Why don't you worry about your own child and free yourself from the burden of saving every other child from even uttering a cry?

Good luck with your future spoiled brat, who will probably come into your bedroom 5 times a night because they can't sleep on their own.

Did you know that there's a link between extended cosleeping and divorce??

Just seen this. All mine bed shared with me, my oldest then asked for his own bed, had that beside mine and then in his own room. He dosnt wake at all or come in to me. And myself and partner are fine. It seems to be some sort of illusion bed sharing and no sleep training. Its rather unfair. Especially assuming they are spoiled brats. I know this poster is gone but I wanted to address that assumption which is made by many.
 
I'm still dumbfounded. MommyJogger, since you're a lab tech somewhere, I take it you're no longer in high school right? I think I've seen you slag off ppl by name at least twice in this thread, and not because they made you angry, but because you want people to know you look down on them.
It doesn't sound like you were close friends with the Noelle girl that you've been trashing, but you talk as if you know her 'qualifications', and you just throw out that HanaK is a duplicate account for the hell of it. I bet she doesn't appreciate that, considering that gets people flagged.

I bet people would be more inclined to listen to what you have to say if you weren't so cringe-worthy. It's painful to read. Maybe it's just this thread, I don't know, but.... Dude.
 
I feel the need to defend Noelle here. The reason she became so knowledgeable about sleep was that her daughter didn't. Her only intention was support for mums as frazzled as her. She has never declared herself an expert; she has simply demonstrated a wide knowledge on a subject close to her heart. What better thing to do with such a wealth of knowledge than to share it with others who are struggling to cope? She is and always has been able to present a balanced view, but you wouldn't really know about that would you? My understanding is that your issue with her stems from the fact that mums listened to her, 'expert' or not.

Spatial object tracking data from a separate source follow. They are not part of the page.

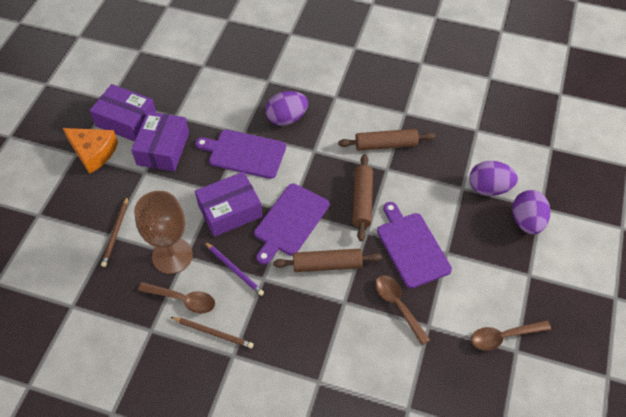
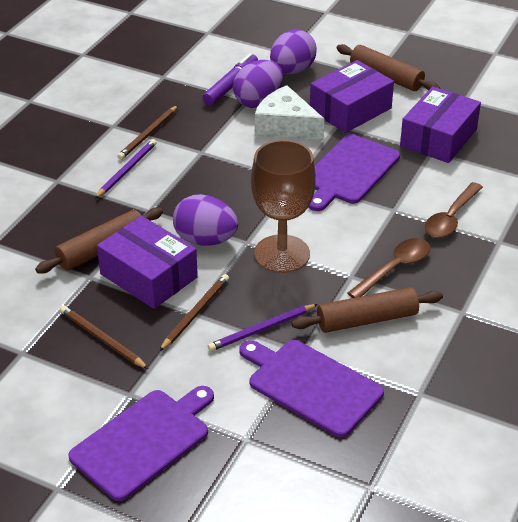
brown pencil: 2 -> 3
brown spoon: 3 -> 2
orange cheese: 1 -> 0
purple marker: 0 -> 1
purple pencil: 1 -> 2
white cheese: 0 -> 1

My issue is that she encouraged moms to put themselves before their children. When they were desperate, she told them it was okay to do training that she knew ends up with some children becoming so upset that they vomit from it. She encouraged them to put themselves first, over their children. And she encouraged it because that's what she did. It made her feel better about her own actions. There's nothing balanced about "I did it and we're fine, so it's totally okay for everyone else to do it, too". On the new site, she supported the woman who puts her kids to bed, tired or not, screaming or not, at 7pm without attending to them because "after 7pm is adult time". That's not balanced, that's anti-baby.